Sapendo di caricarla di responsabilità con questa domanda, secondo lei c’è un’area… anzi, meglio se le riesce di indicarmene più d’una, nei dintorni di Napoli, oltre quella del Casertano, in cui edificare un nuovo stadio?

«La valutazione è di natura urbanistica, ma per quanto mi concerne, dovrebbe essere costruito in zone poco popolate e, soprattutto, lontane dall’area calderica, ovviamente a nord, ad almeno venti di chilometri da Pozzuoli.
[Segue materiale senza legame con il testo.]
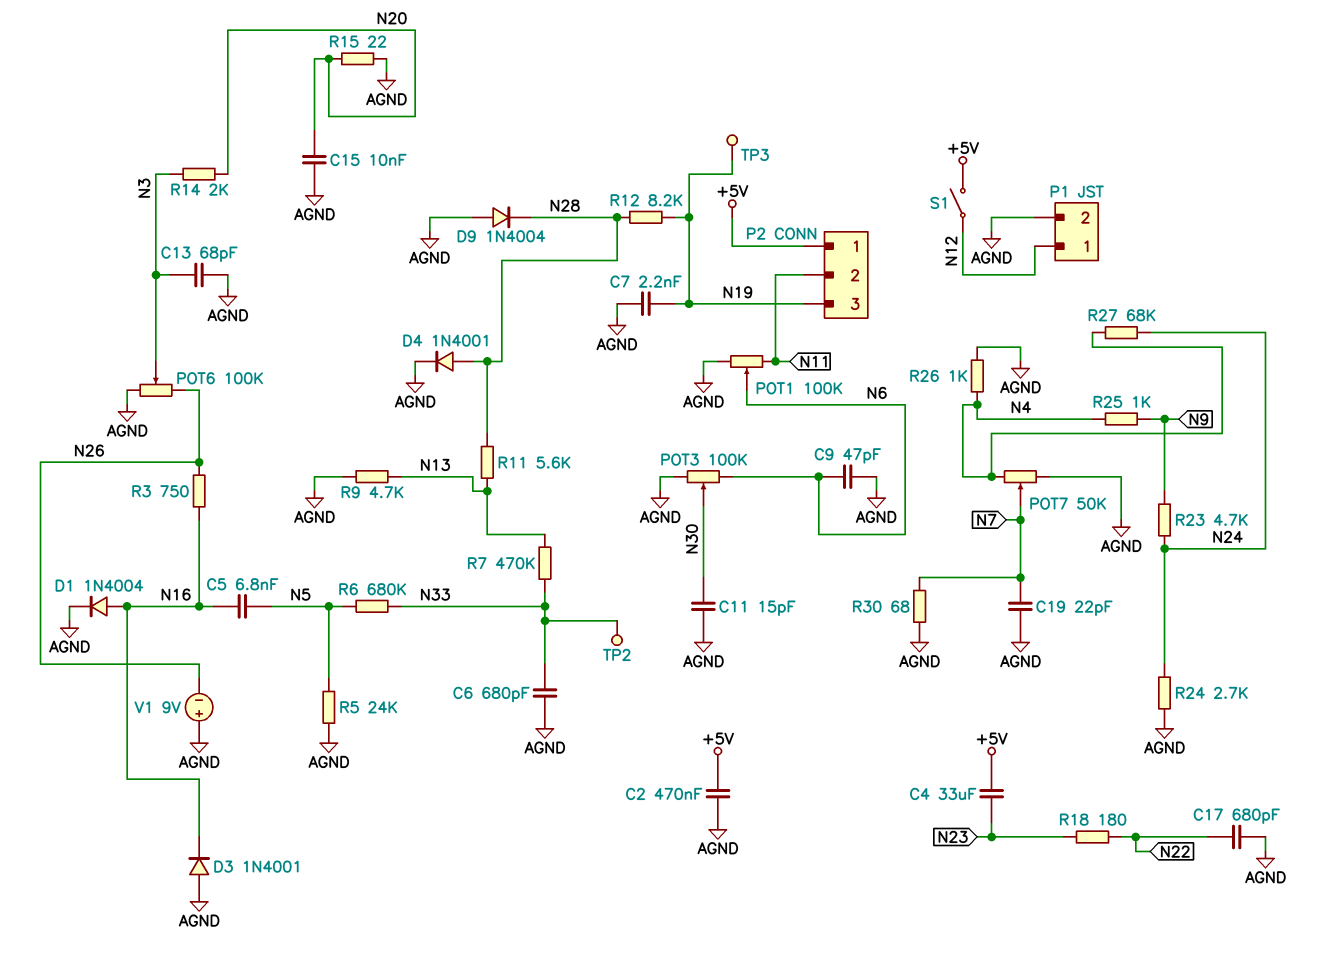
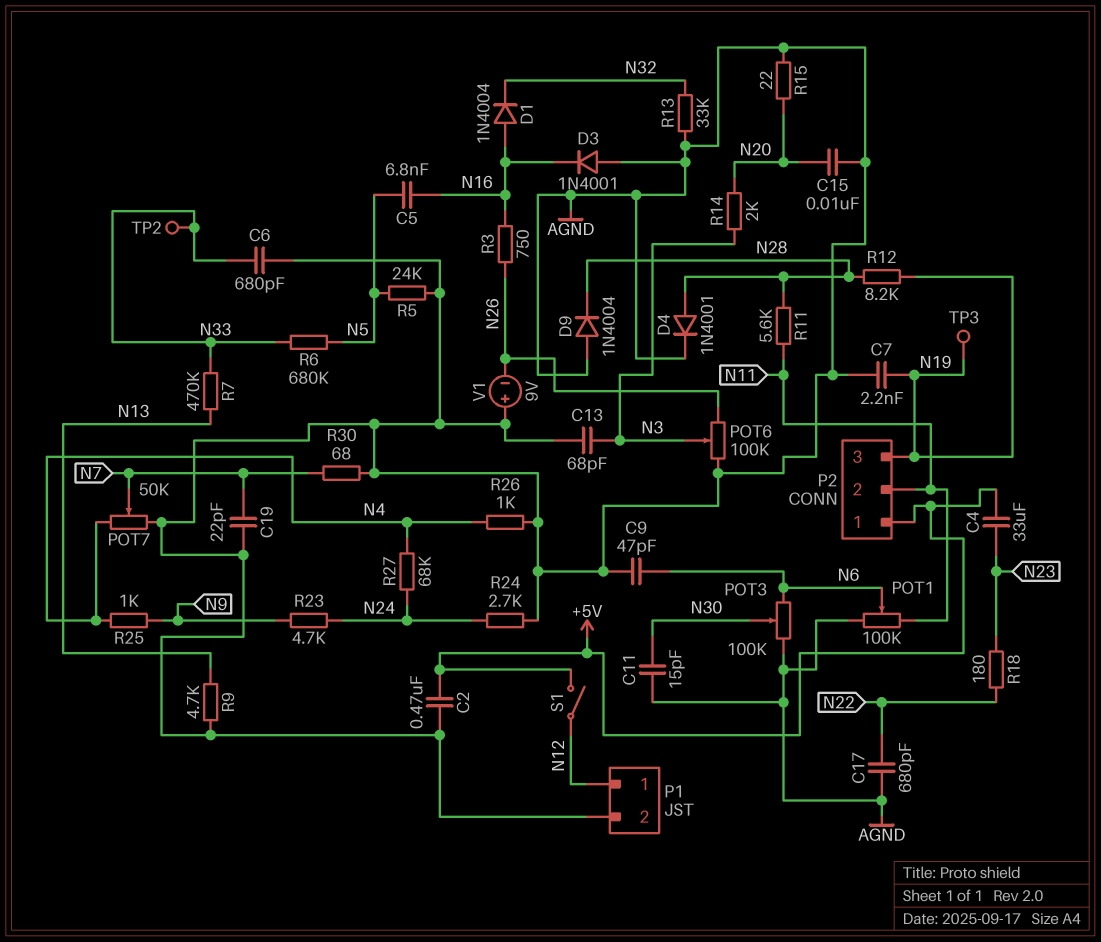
D1: diode 1N4004 (A N16, K AGND) -> diode 1N4004 (A N16, K N32)
R11: 5.6k (N13, N28) -> 5.6k (N11, N28)
R13: none -> 33k (AGND, N32)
Ad esempio – oltre, come ho comunicato, nella pianura del Casertano – nell’Acerrano, ma rientra nelle valutazioni urbanistiche. Per quanto riguarda il rischio vulcanico, le aree idonee dovrebbero essere a nord del bordo calderico – in quanto a est c’è l’area urbana napoletana e zona rossa vesuviana – in sostanza, in zone che non presentino rischi sismici e vulcanici specifici, se non quelli comuni a tutta l’area napoletana. Certo, potrebbero verificarsi terremoti nell’appennino del Sannio, ma su questo non c’è molto da fare, per quanto uno stadio, in generale, non subisca danni anche in caso di forti scosse.
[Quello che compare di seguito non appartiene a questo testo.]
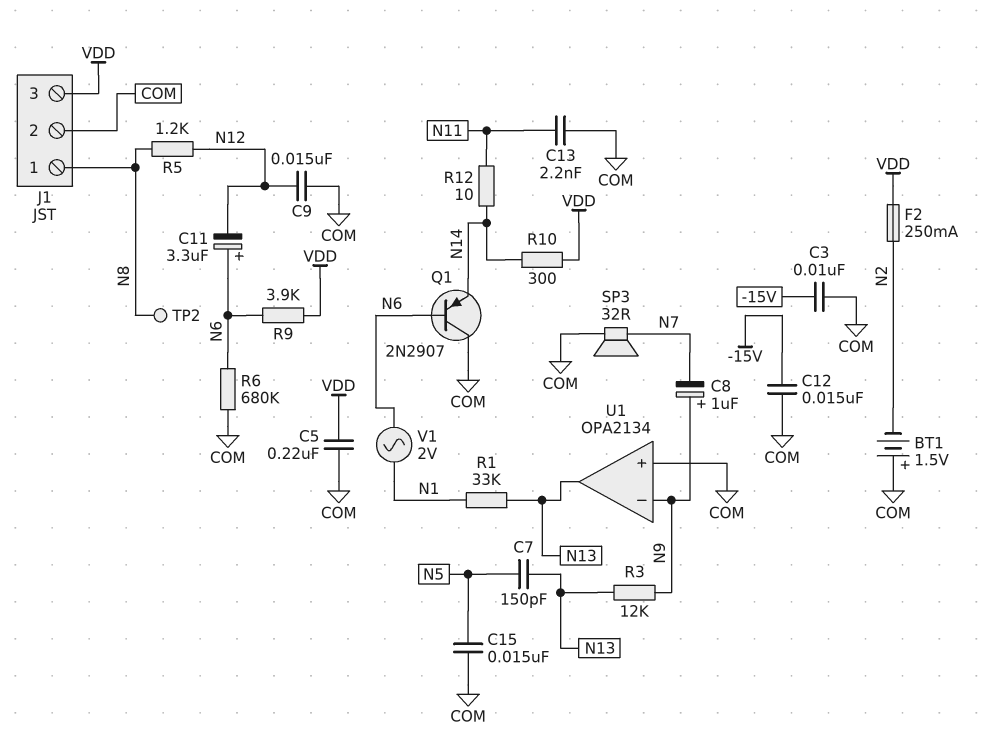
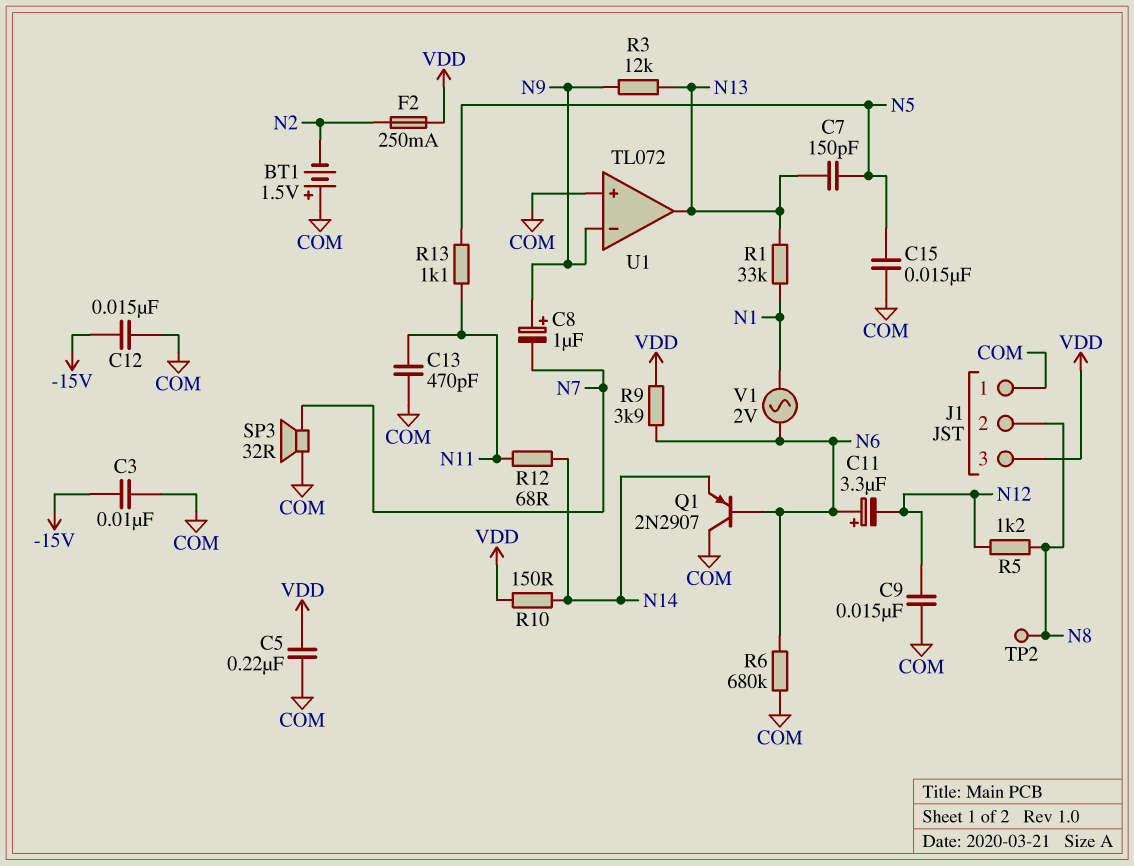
C13: 2.2nF (COM, N11) -> 470pF (COM, N11)
J1 pin 1: N8 -> COM
J1 pin 2: COM -> N8
R10: 300 (N14, VDD) -> 150 (N14, VDD)
R12: 10 (N11, N14) -> 68 (N11, N14)
R13: none -> 1.1k (N5, N11)
U1: OPA2134 -> TL072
Ma un’arena calcistica in area meno densamente popolata consentirebbe una più sicura evacuazione agli spettatori. Se per esempio, il Napoli avesse giocato in casa quella sera del 23 novembre del ’80 (era in trasferta a Bologna; ndr), l’unico fattore di rischio sarebbe stato il panico. Anche se gli stadi possono resistere a forti terremoti, l’area napoletana, esclusi ovviamente Campi Flegrei e Vesuvio, non è considerata una zona sismogenetica per grandi terremoti, quindi le accelerazioni prodotte dai terremoti sono molto meno intense che nelle aree epicentrali appenniniche»

In conclusione, dal suo personale punto di vista, meglio un “Maradona” rinforzato o un nuovo stadio nelle aree che mi ha indicato?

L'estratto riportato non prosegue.